In the wake of increasing fraud activity during the 2015 tax season, officials are advising extra care and more stringent security to protect against identity theft and financial fraud.

Last year, the Utah State Tax Commission identified several attempts by scammers to file fraudulent income tax returns for the 2014 filing season. The fraudulent filings apparently originated from data compromised through “a third-party commercial tax preparation software process,” according to the commission.

“It’s really important with today’s electronics for people filing from their home computer to have a strong password,” said spokeswoman Dolores Furniss. “(Criminals often) have stolen the victim’s identity somewhere else and then took a guess at what their password might be and it worked.”

She said thousands of taxpayers had their accounts hacked resulting in enormous losses totaling millions of dollars. Fortunately, the state was able to prevent more than $11 million in refund theft last year, she added.

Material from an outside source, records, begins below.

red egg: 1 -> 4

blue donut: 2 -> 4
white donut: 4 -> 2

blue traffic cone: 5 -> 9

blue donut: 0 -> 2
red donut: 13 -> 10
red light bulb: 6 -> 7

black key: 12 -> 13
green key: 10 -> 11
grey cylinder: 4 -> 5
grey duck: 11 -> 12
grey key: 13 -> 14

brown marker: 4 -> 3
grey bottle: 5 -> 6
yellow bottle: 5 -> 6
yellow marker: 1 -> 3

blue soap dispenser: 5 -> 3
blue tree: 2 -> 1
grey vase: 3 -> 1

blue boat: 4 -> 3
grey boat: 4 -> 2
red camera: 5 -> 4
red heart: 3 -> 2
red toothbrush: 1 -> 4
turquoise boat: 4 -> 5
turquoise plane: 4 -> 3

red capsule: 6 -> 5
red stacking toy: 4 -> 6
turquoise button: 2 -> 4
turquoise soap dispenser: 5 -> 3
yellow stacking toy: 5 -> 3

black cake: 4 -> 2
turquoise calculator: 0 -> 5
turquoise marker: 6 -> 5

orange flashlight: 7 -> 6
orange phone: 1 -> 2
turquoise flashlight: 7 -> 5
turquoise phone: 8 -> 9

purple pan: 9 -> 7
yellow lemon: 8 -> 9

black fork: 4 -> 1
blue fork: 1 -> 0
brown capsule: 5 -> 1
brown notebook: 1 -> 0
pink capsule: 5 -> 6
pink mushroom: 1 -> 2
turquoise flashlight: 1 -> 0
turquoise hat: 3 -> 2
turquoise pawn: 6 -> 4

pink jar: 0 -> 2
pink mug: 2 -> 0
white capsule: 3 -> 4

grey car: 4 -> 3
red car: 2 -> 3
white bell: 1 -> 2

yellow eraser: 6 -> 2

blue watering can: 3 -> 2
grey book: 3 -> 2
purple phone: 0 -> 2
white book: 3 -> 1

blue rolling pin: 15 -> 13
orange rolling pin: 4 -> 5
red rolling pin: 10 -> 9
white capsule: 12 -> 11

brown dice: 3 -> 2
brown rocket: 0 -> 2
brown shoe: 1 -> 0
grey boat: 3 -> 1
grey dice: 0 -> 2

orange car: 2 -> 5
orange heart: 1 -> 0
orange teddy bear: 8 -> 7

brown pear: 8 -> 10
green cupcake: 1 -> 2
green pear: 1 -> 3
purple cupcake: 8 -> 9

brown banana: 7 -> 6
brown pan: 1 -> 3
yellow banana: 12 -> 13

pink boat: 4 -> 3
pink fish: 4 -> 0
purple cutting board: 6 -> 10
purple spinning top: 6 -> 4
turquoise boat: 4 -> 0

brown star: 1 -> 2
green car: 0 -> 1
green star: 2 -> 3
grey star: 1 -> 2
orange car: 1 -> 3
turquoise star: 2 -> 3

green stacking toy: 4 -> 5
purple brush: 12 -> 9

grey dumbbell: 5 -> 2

Nationally, the Internal Revenue Service was struck by $5.8 billion in erroneous refunds for tax year 2013 and over $21 billion in tax year 2014, Furniss said. Most of the illicit activity is coming from hackers abroad, she said.

“We have a lot of foreign countries out there that we see returns come from that are not legitimate,” Furniss said. “We can’t stress enough about protecting your data.”

For those taxpayers who use a professional preparer, be sure the provider is reputable. Make sure they are an “enrolled agent” with the IRS, or if they are a certified public accountant, verify their license with the state.

If you feel something is amiss with the conduct of the preparer, contact the state Tax Commission immediately, she warned.

She said that in this day of advanced technology that helps society operate more efficiently, “it also has its 'evil twin.'”

“People will make evil of what is good,” Furniss said. “There are a lot of unscrupulous folks out there that it’s their business to be crooked.”